The weather is very tropical with temperatures running about 90-100ºF/32-38ºC and humidity about 60%. It is rainy season so there are clouds overhead most of the time and they range from scattered billowy white across blue skies to stormy grey and black and a good tropical shower once or twice a day or night seems typical. We get very good lightning shows many evenings but mostly at a good distance as we don't hear much thunder. As you can see there is a very inviting set of swimming pools with the upper one being a heated whirlpool. Ruby and I are there each day for a few hours, me getting some work done with a good (and free!) Internet connection, comfy chairs and surroundings, pool at my side to cool off and Ruby racing about, getting attention from staff and other cruisers who come by and digging away in the dirt. (taking after her namesake Rugby our first family dog who was an identical colored cockapoo and loved to dig as well). Mostly though we seem to have this and the pools pretty much to ourselves or sharing it with a few other cruisers and getting to chat with them.

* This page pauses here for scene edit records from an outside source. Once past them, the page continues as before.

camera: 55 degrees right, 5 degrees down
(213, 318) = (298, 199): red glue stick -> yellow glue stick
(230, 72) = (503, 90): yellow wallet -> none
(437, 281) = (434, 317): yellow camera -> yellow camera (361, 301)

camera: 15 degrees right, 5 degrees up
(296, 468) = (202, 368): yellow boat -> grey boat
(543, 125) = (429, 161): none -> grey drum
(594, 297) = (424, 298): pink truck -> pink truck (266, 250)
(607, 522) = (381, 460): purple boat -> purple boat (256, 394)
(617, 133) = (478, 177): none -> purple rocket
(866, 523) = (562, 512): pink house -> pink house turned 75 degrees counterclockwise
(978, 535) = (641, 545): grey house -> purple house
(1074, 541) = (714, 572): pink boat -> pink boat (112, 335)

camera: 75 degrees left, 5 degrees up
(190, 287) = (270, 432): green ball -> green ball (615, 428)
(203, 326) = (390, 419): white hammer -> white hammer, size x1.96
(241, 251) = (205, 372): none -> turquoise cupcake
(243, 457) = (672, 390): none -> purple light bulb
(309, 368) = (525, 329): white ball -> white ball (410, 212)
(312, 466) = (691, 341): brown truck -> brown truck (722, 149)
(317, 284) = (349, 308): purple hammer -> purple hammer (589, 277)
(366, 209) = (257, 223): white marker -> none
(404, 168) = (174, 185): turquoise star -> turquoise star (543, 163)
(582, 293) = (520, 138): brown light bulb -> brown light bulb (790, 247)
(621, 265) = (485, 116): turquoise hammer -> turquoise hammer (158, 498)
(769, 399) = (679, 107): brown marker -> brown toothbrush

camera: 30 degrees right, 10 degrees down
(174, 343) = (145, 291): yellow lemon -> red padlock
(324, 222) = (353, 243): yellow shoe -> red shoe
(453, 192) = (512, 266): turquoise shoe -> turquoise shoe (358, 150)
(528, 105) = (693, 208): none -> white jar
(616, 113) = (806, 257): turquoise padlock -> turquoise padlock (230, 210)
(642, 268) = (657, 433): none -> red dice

What's not to like?? Now you can see why this my kind of place and I'm thinking we may stay here for the rest of the month at least to rest up, get some more boat chores done, some regular Autodesk work looked after, have a mailing address to send in some of the accumulating mail and other supplies from back in the USA and perhaps hosting a few of you who have asked about coming for a visit. It really is a fascinating area historically as well as just a wonderful spot to relax, listen to the birds, swim, read enjoy living in these moments.